L’Amour (Oh La La) L’Amour is Strange

How the French Invented Love by Marilyn Yalom

DID THE FRENCH INVENT LOVE? Or would it be more true to say that love is endlessly reinvented every moment, in every culture, every epoch? What the French did is what Arabian and Persian cultures had done before them: invite the beastly, sexual part of human nature into culture. The French cultured and cultivated love from the Middle Ages onward until it became l’amour à la française — a reason for national pride. The clichés of French sexiness, French charm, French people’s ease about their own and their presidents’ affairs are hard to dispute; they go together with the well known sensuous importance in France of food and flirtation, verbal brilliance and fashion.

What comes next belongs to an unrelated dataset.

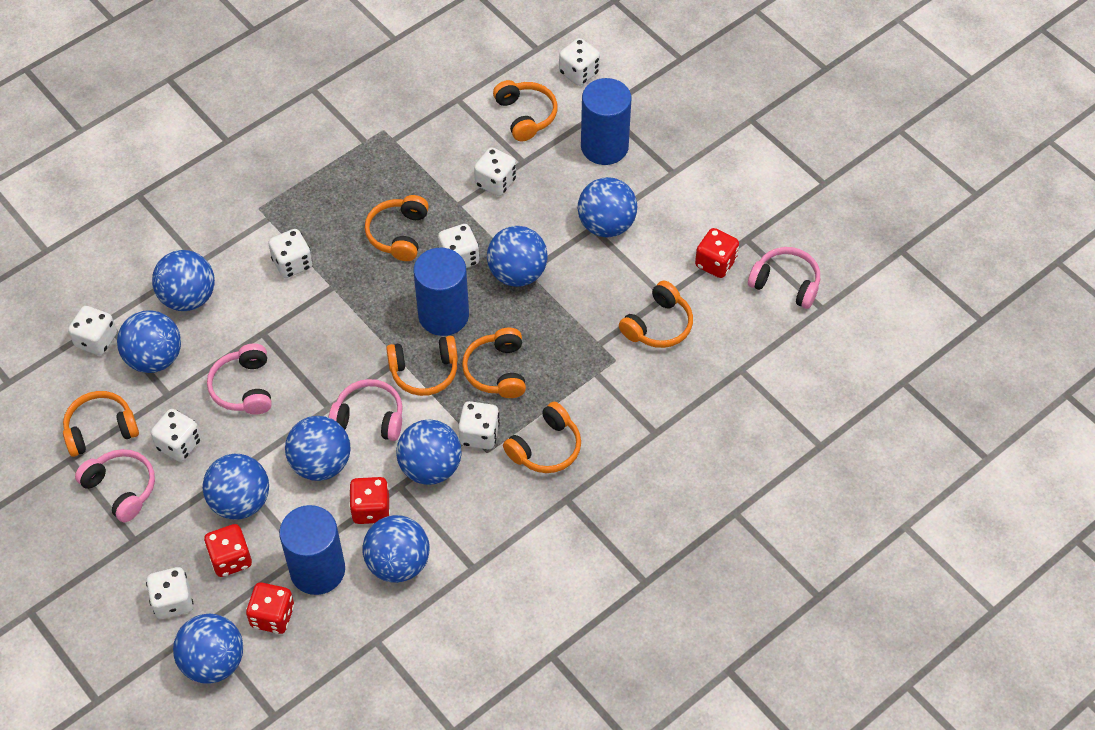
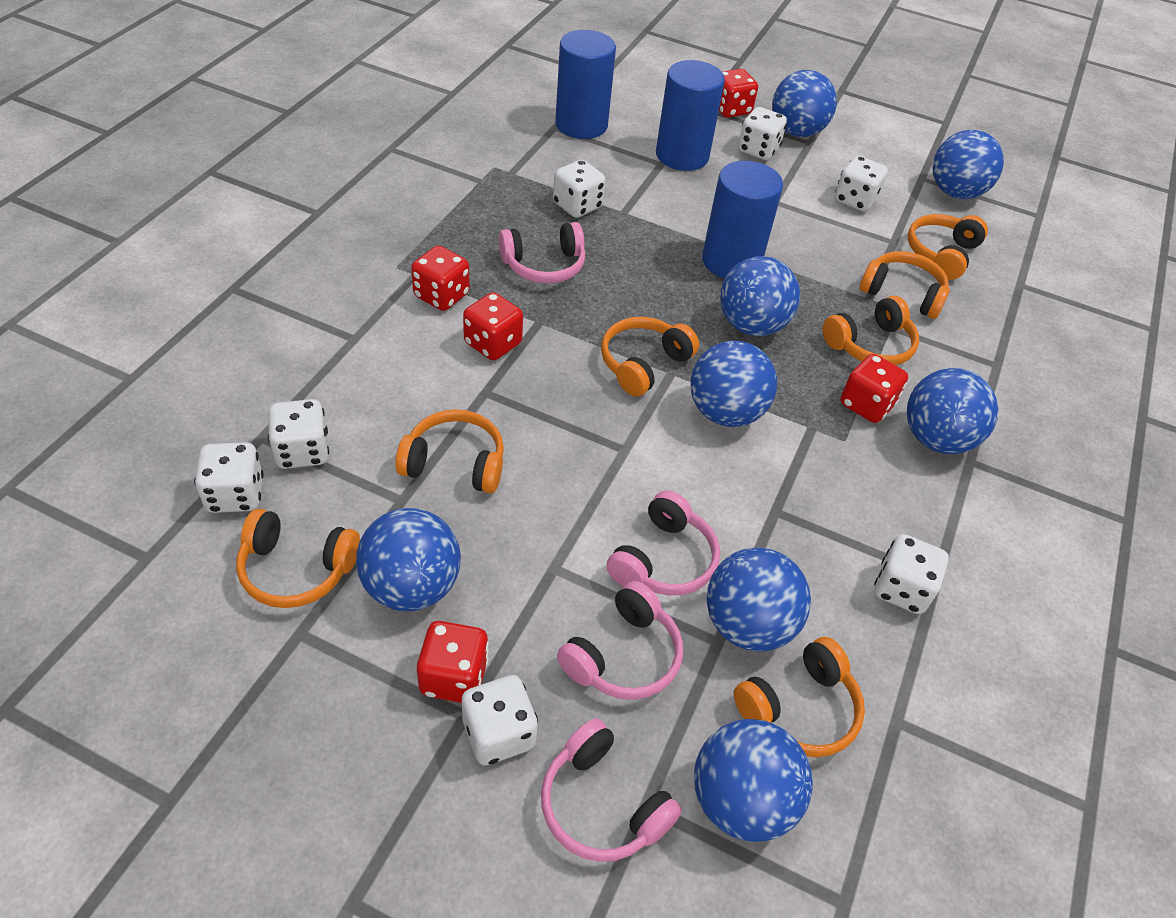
blue ball: 9 -> 8
red dice: 4 -> 5
white dice: 8 -> 7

There has been a recent flurry of books by Americans attempting to decode the better sex lives of the French and the enduring mystery of French women. (Among them, What French Women Know: About Love, Sex, and Other Matters of the Heart and Mind; Entre Nous: A Woman’s Guide for Finding Her Inner French Girl; All You Need to Be Impossibly French: A Witty Investigation into the Lives, and Little Secrets of French Women; French Women Don’t Sleep Alone; The Skinny, Sexy Mind: The Ultimate French Secret; and La Seduction: How the French Play the Game of Life.) Marilyn Yalom’s new study, How the French Invented Love: Nine Hundred Years of Passion and Romance, reaches beyond the stereotypes by focusing on literature, making an erudite, elegant, and charming case for France’s love “invention.”


She begins with language itself:



We English speakers often turn to French expressions for the vocabulary of love. We refer to tongue-locked embraces as “French kissing.” We have adopted the words “rendezvous,” “tête-à-tête,” and “ménage à trois” to suggest intimacy with a French flavor. Our words “courtesy” and “gallantry” come directly from the French, and “amour” doesn’t need to be translated.”



Readers are implicitly invited to extend the list themselves with other piquant adaptations and derivations — risqué, raffiné, déshabillé, décolleté, amour fou, and femme fatale, to name a few.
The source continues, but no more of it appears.